Perhaps politicians and many leaders now recognize how close the nation came to losing a rare symbol of genuine authority and a cultural icon. Or perhaps they recognize that distances which grow daily between them and the sources and symbols of power in a community being torn to shreds will hurt them in the long run. In any case, prominent leaders such as the Speaker of the House of Representatives, Governors, Asiwaju Bola Tinubu, a Presidential delegation made up of ministers and many others have all visited and bowed in reverence, contrived or real, before a man who barely a year ago shed tears in public at the mayhem visited on the ancient city of Kano by insurgents of Jamaatu Ahlil Sunnal Lid’daati Wal Jihad (JASLIWAJ).

And it appears the Emir himself now recognizes that his recent personal experience is an opportunity to reassert the full weight of his symbolic authority. Certainly, all these VIPs cannot line up to take full advantage of media coverage to visit the Emir without a strong political pull. Most of them would have had to pass numerous military and police checkpoints, or actually hear of blasts even as they visit the elderly Emir. So they also realize that Kano is an active frontline in an escalating war that has taken many of the northern communities as hostages.

The reference to the report of the Northern Elders Forum which its Secretary, Professor Ango Abdullahi says has been dumped by President Jonathan could not have been made casually by the Emir. Few people can request Ministers to remind the President to take up suggestions and observations made by a valuable segment of the political stock of the North today. That report, presented to the president amidst full publicity by people who had stepped forward in advanced ages, partly to atone for past sins, and partly to fill yawning gaps in the leadership assets of the North, had raised hopes that the presidency will be open to high quality inputs from people it will be foolhardy to ignore.

Well, apparently, the President appears to have ignored them and their report. Eight months since a blind and bowing Dammasanin Kano led a delegation of distinguished northern elders, not a word has been heard from the Villa. The northern governors have not received the elders to discuss their report either. And the elders are very, very angry. The Emir told the Presidential delegation that the Elders had complained that their report has not been acted upon, and they have not been communicated with. When the Emir of Kano lends his voice to the demand for a consideration of the Elders’ report which included, among others, a recommendation for a political, rather than a military solution to the insurgency destroying the North, the President can only ignore it at additional cost to his already poor standing and image in many parts of the North. Just about everyone else, from the Sultan, the JNI, ACF, Borno Elders and professional groups have joined in making demands for amnesty.

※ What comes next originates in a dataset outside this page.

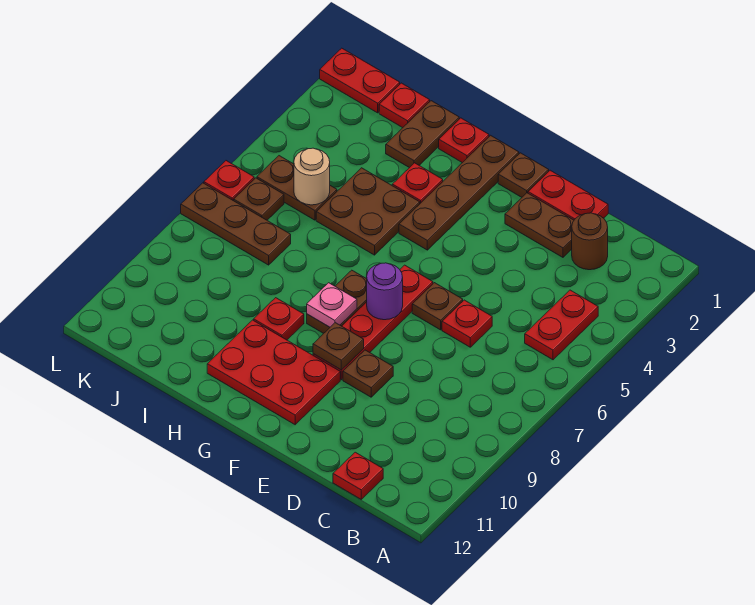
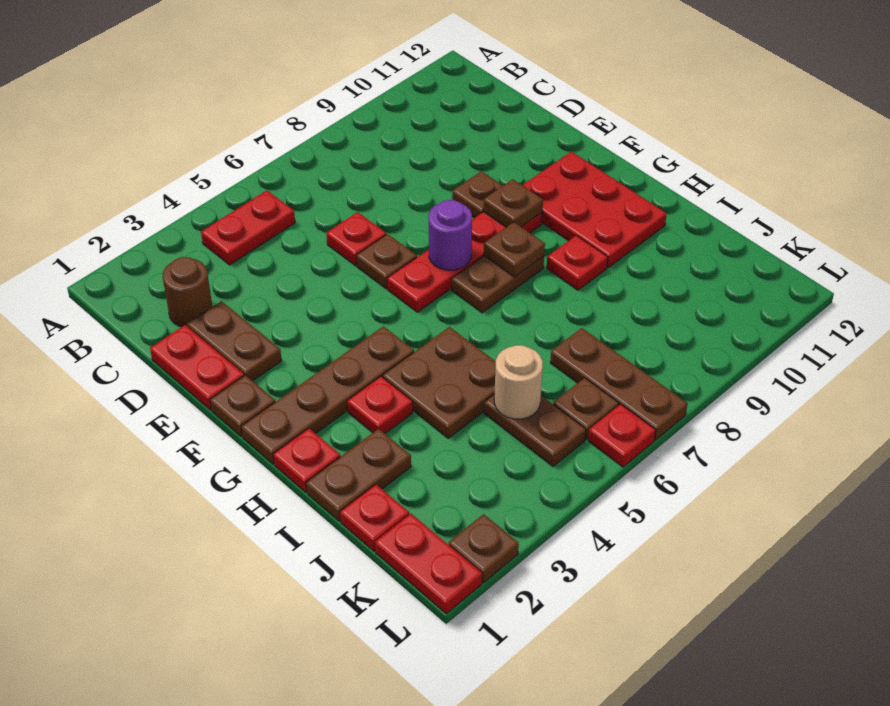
red plate C12 level 1 -> none
pink plate G8 level 2 -> brown plate G8 level 2
none -> brown plate L2 level 1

The noose which is the insurgency is closing in on many necks. It is a dangerous contraption on the neck of President Jonathan who is increasingly being perceived by a widening circle of northern opinion leaders as hostile to the idea that a political solution (or, as is more widely mentioned, amnesty for the insurgents) will make a genuine difference in its terms of cessation of hostilities and long-term resolution. More and more people in authority in the North (and people like Asiwaju Bola Tinubu) are now insisting that only the grant of amnesty will begin to roll back the widening and deepening conflicts with the many-headed insurgency.

This noose is being made tighter by the absence of a consensus around the value and justice of amnesty; as well as the utility and possibility of a political settlement with a group or groups that fundamentally repudiate the legality of the Nigerian state. Opinions which President Jonathan listens to also say amnesty will be worthless, and unjust to victims. It advises that the calls for amnesty from leaders and elders whose children kill them, their economy and society, as well as security agents of the state is an abdication of responsibility. It insists that elders or leaders must know who these killers are, and will, in the long run, either stand up to them or collaborate with the state to defeat them.

The noose is also around the neck of many northern elders. Basically, as Muslims, they recognize that their faith is hostile to concepts such as amnesty, if it is defined as unconditional pardon for mass murder and other atrocities and crimes. Yet they are comfortable with the concept of general pardon for these crimes, in part because they think it worked in the Niger Delta; and in part because they have no means of standing up to the insurgency. They are also worried that an intensification of this conflict and the possibility of its spreading will amount to a civil war in the north. So any solution is better than one which simply creates more of the enemy.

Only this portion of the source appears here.